PUBLICATIONS, PRESENTATIONS, AND OTHER PUBLICALLY AVAILABLE RESOURCES

Resources

Presentations

RELATED PROJECTS

Below is a list of ASPE-funded PCORTF projects that are related to this project

Bridging the PCOR Infrastructure and Technology Innovation through Coordinated Registry Networks (CRN) Community of Practice – This FDA project’s purpose is to strengthen the CRNs as a real-world data source for high quality, relevant, reliable, timely, and actionable evidence to improve patient outcomes of medical devices, specifically for technologies affecting women’s health. The CRN COP will promote registries’ maturity through harmonization of their minimum core data sets, commitment to incorporation of device identification, and patient engagement throughout and by facilitating the linking of registries to other data sources.

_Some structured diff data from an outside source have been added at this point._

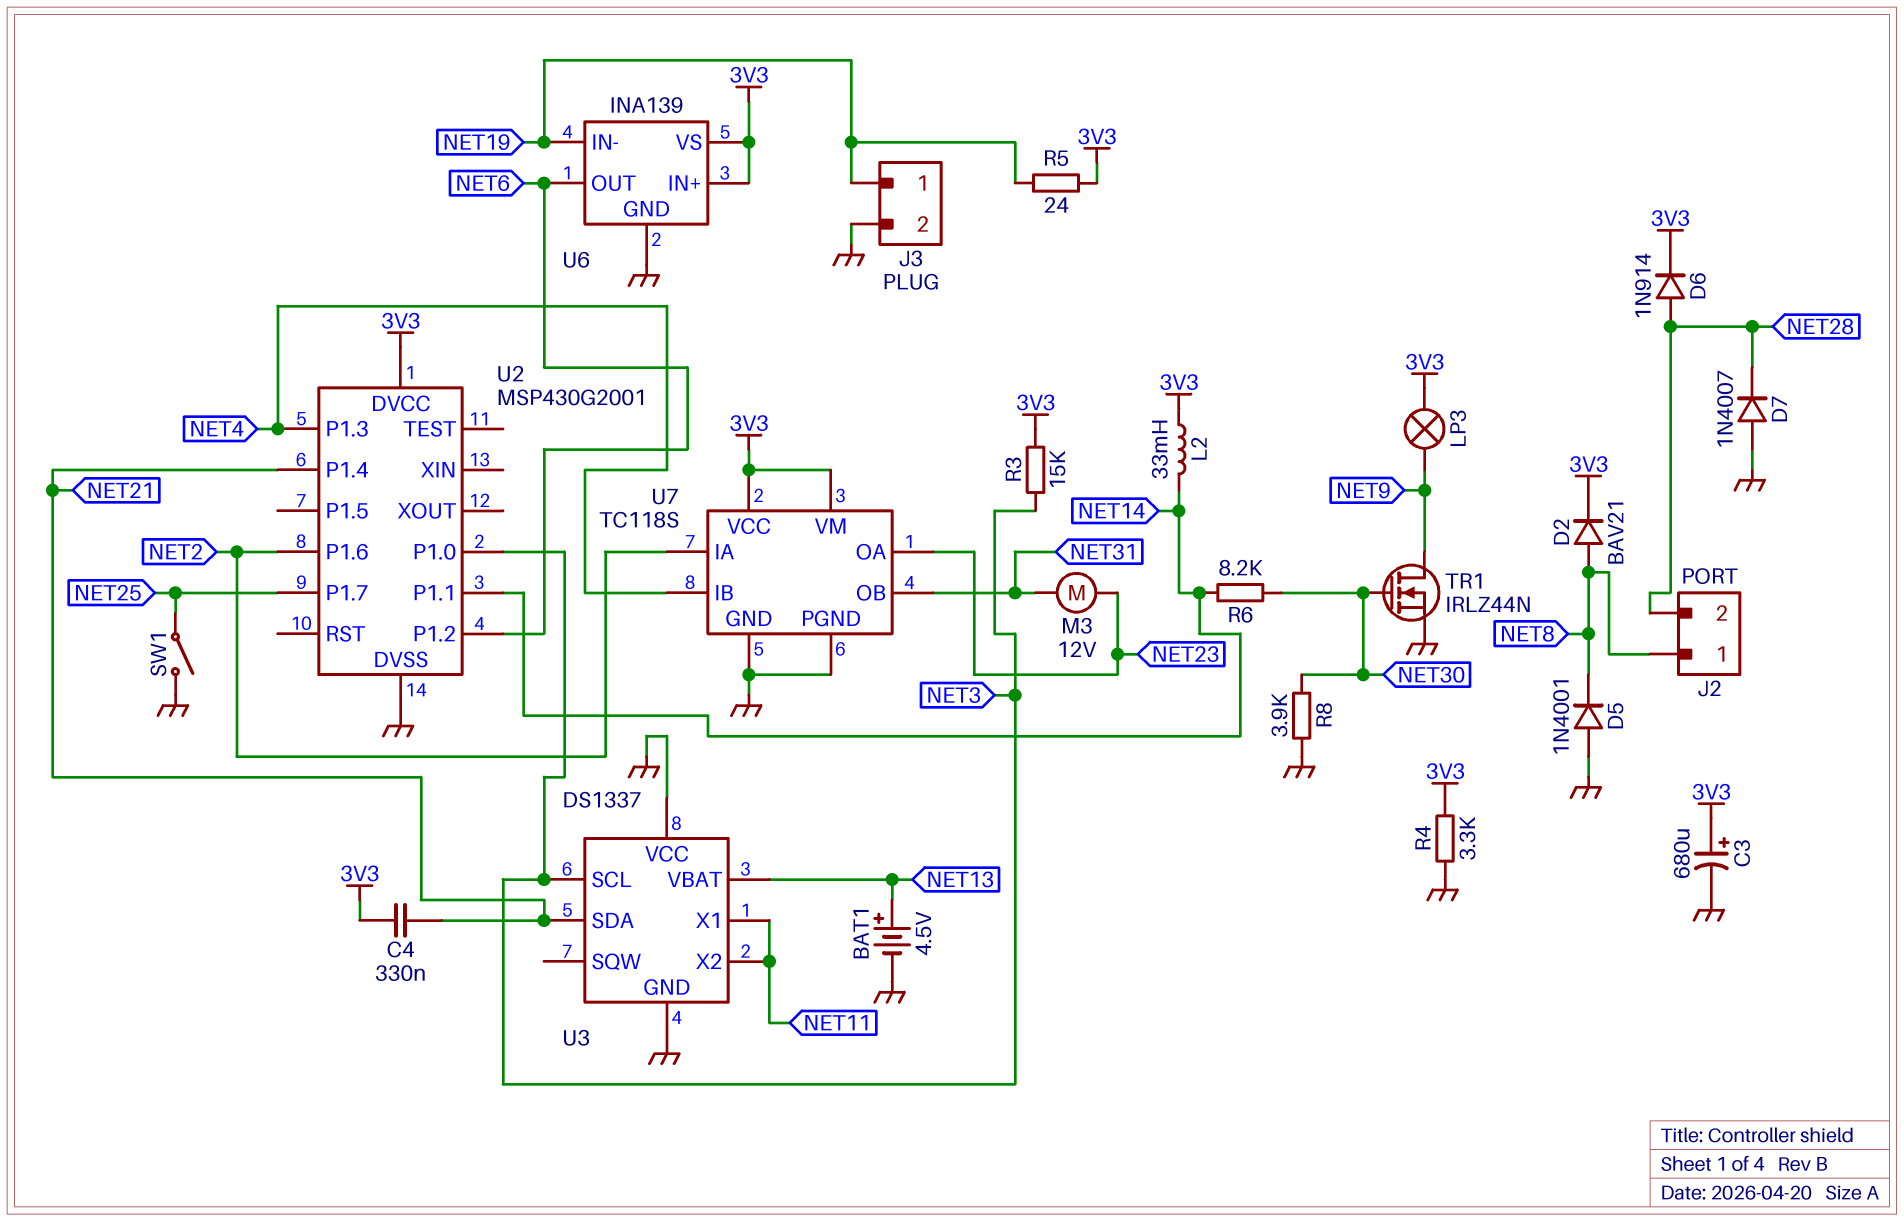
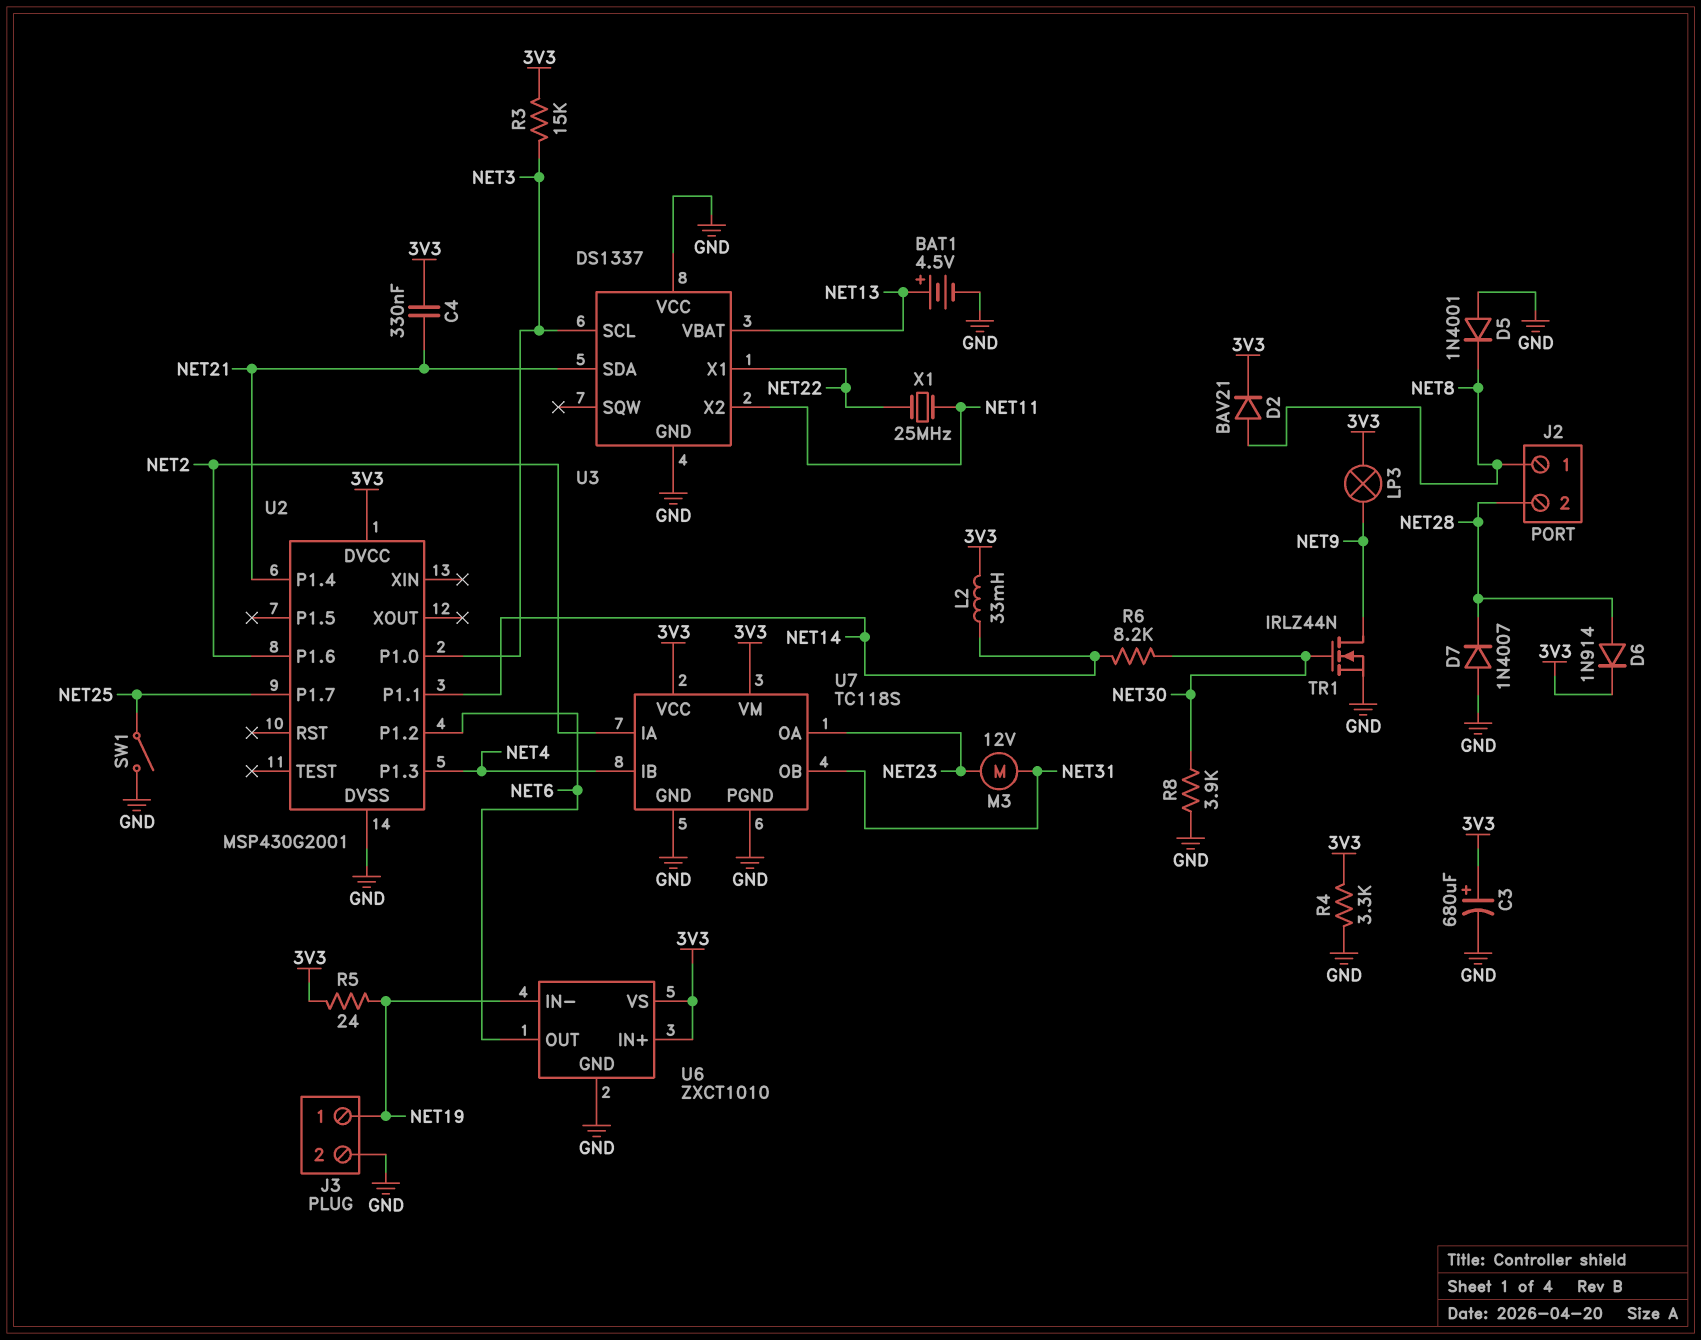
U3 pin X1: NET11 -> NET22
U6: INA139 -> ZXCT1010
X1: none -> 25MHz (NET11, NET22)

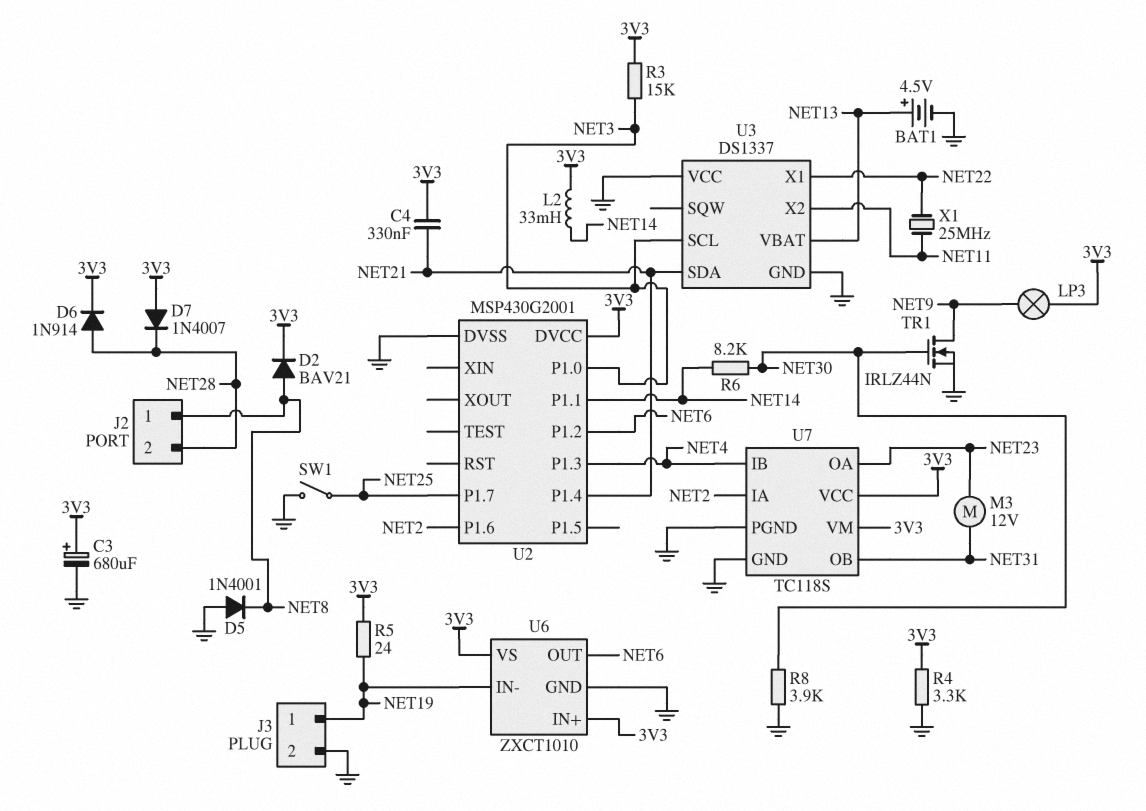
D7: diode 1N4007 (A GND, K NET28) -> diode 1N4007 (A 3V3, K NET28)

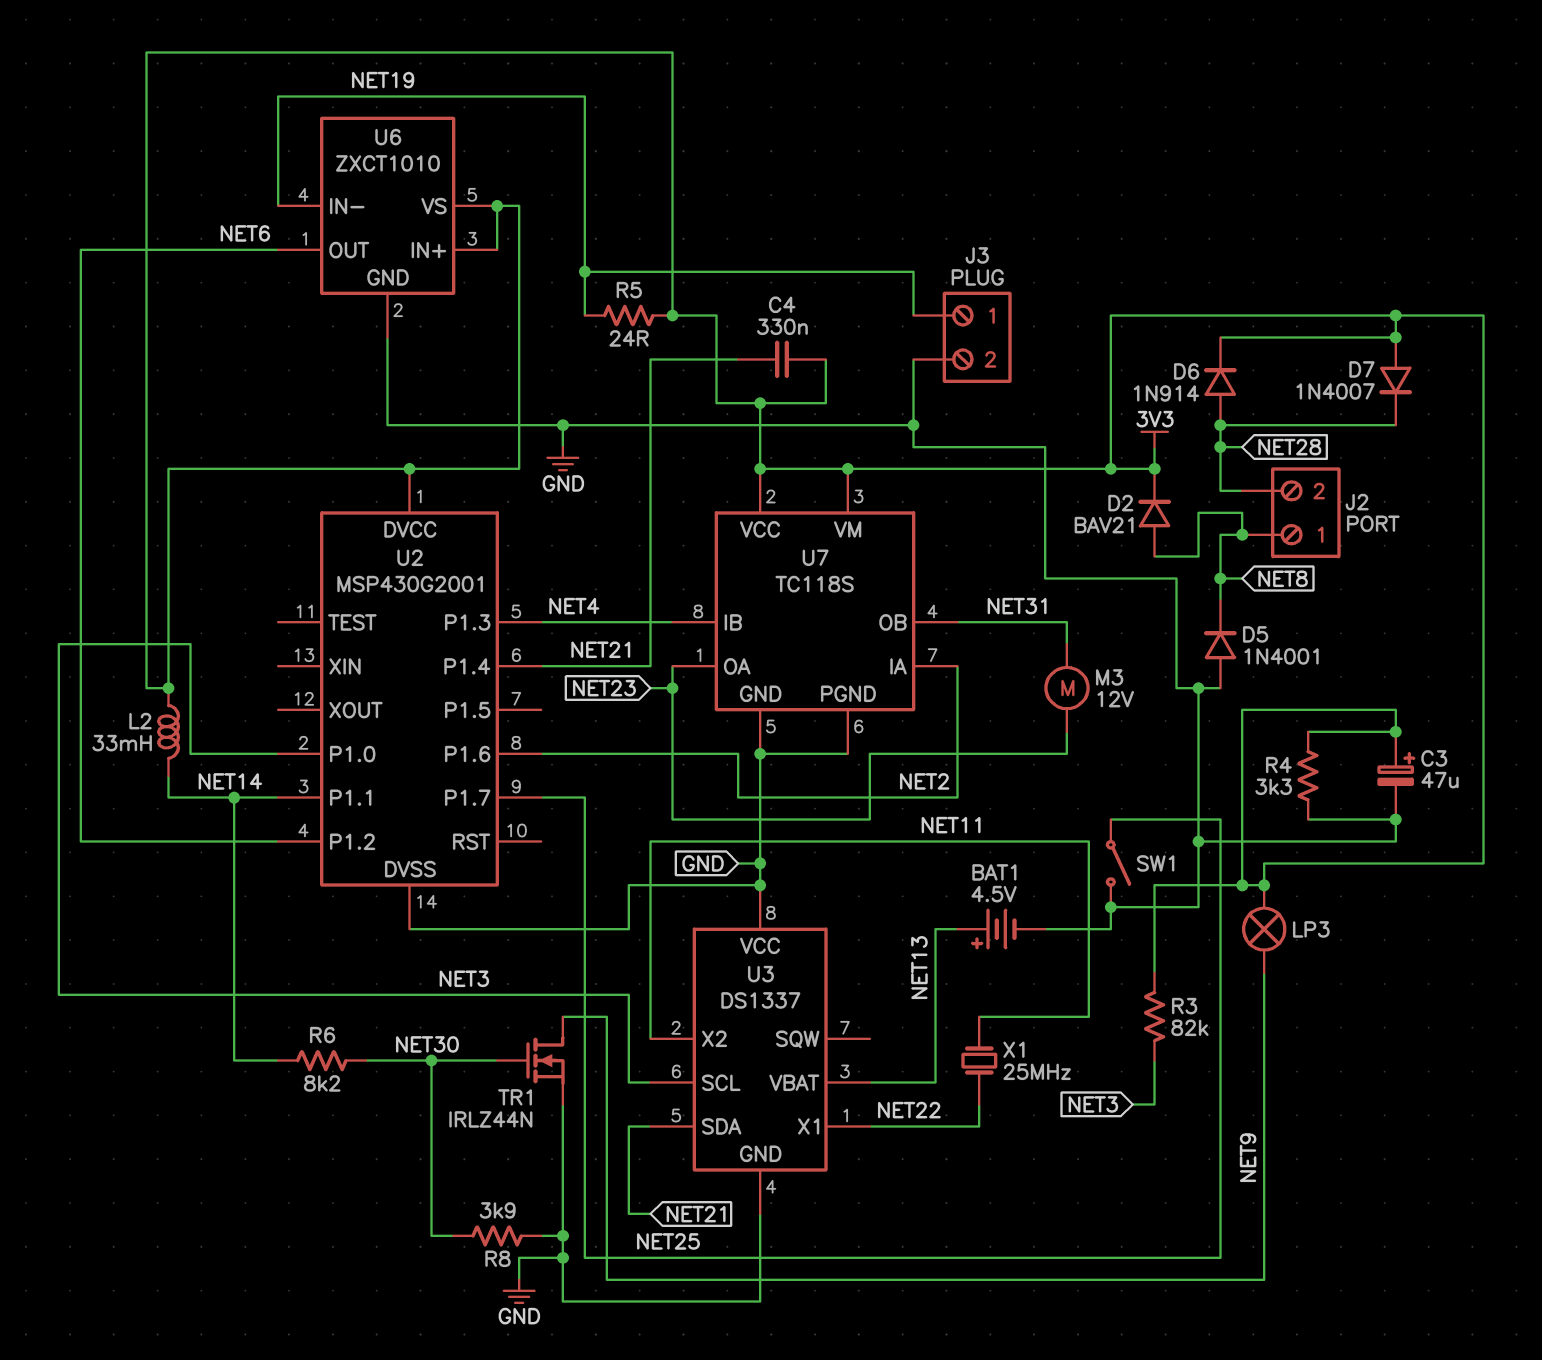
C3: 680uF (plus 3V3, minus GND) -> 47uF (plus 3V3, minus GND)
R3: 15k (3V3, NET3) -> 82k (3V3, NET3)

Development of Data Infrastructure for Use of EHRs in Comparative Effectiveness Research (ONC/NLM CDEs) - The ONC and NLM common data elements (CDE) project was developed to standardize the collection and exchange of data, i.e., CDEs. For the electronic Case Report Forms (eCRFS), the project developed the standards for the eCRF structure/template as well as the CDEs that were used with them. These forms were ‘extensible forms’ which means that they were developed in a high-level computer language. This computer language facilitates defining the form as a single, stand-alone object. Taken together, these two ONC/NLM CDE products make evident that the project fits the functionality of Standardized Collection of Standardized Data.